【ロンドン=黒瀬悦成】英政府は1日、イランにより事実上封鎖されたホルムズ海峡の通航再開に向けた日本など35カ国による外相級のオンライン会合を2日に開催すると発表した。トランプ米大統領が通航再開に関与することなくイラン攻撃の幕引きを図る事態が指摘される中、英国主導の有志国で戦闘停止後の再開に向けた連携を強化したい考えだ。
スターマー英首相が1日の記者会見で語ったところでは、会合はクーパー英外相が主催。3月19日に「海峡での航行の安全確保のための適切な取り組みに貢献する用意がある」との共同声明を発表した英仏独伊とオランダ、日本に加え、声明に賛同したカナダやバーレーンなど計35カ国が参加する。
スターマー氏はイラン攻撃について「私たちの戦争ではない」と述べ、戦闘への直接関与を全面的に否定した上で、「航行の自由の回復や船舶の安全の保証、重要物資の移動再開に向け、全ての実行可能な外交、政治的な手段を検討する」と強調した。

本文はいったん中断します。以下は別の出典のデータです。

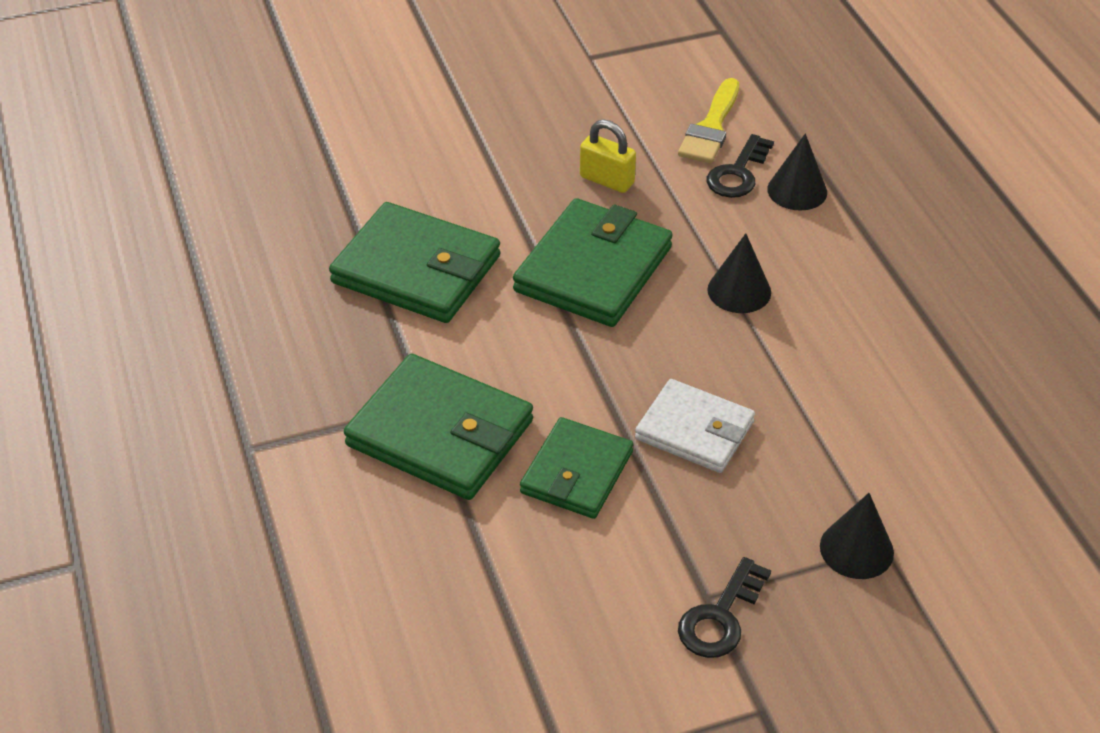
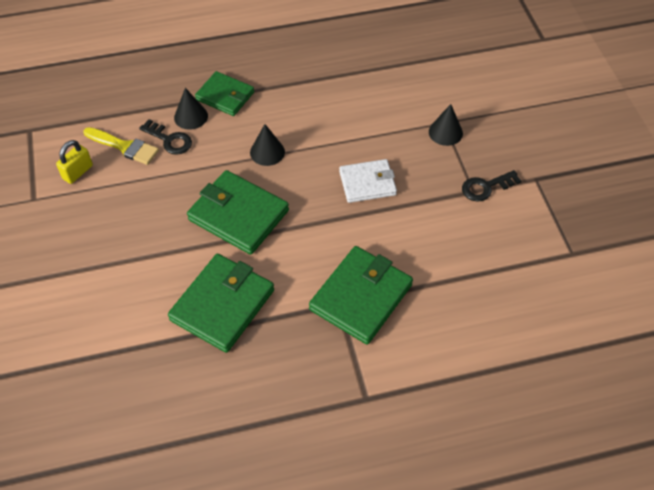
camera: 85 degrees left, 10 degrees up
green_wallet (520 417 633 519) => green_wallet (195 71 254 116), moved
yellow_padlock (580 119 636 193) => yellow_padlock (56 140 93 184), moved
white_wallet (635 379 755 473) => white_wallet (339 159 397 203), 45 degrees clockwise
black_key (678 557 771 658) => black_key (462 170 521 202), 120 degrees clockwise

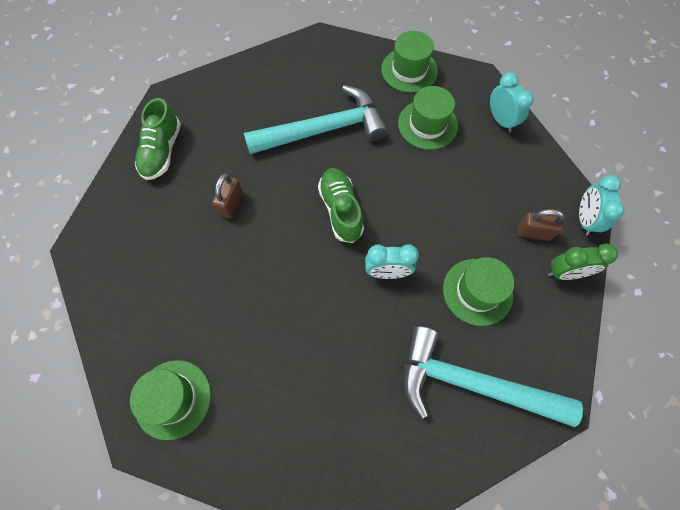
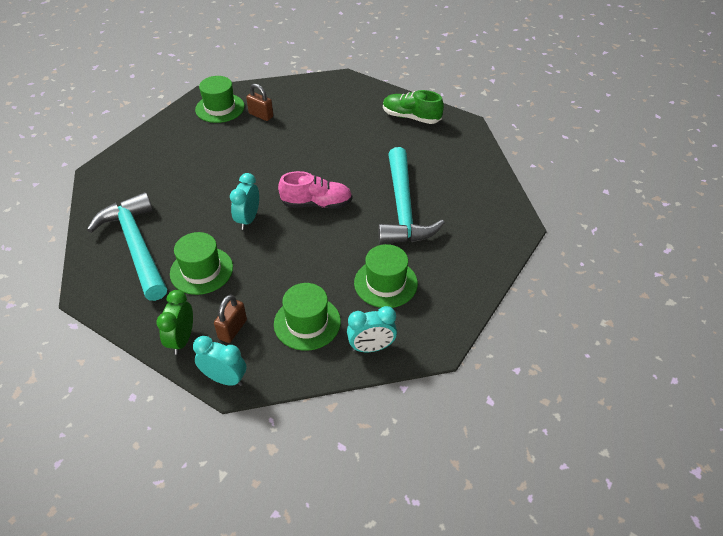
camera: 105 degrees right, 20 degrees down
brown_padlock (212 174 243 218) => brown_padlock (246 84 273 121), moved
green_shoe (318 168 364 243) => pink_shoe (278 171 352 209)
green_hat (381 31 438 93) => green_hat (274 283 341 351), moved
turquoise_hammer (404 326 583 427) => turquoise_hammer (87 192 167 301), 60 degrees counterclockwise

スターマー氏によると、会合を受けて各国の軍関係者が戦争停止後に海峡での通航を再開させるための具体的な方策について協議する。
英メディアによると、各国は海峡の機雷を除去するための掃海艇や自律式掃海システム、掃海艇を護衛するための艦船の投入などを想定しているという。
トランプ氏は3月31日、欧州などがホルムズ海峡の通航再開に向けた兵力の派遣に応じなかったとして「米国はもうお前らを助けない。自分で石油を取りに行け」と自身のSNSに投稿し、再開に関与しない姿勢を示していた。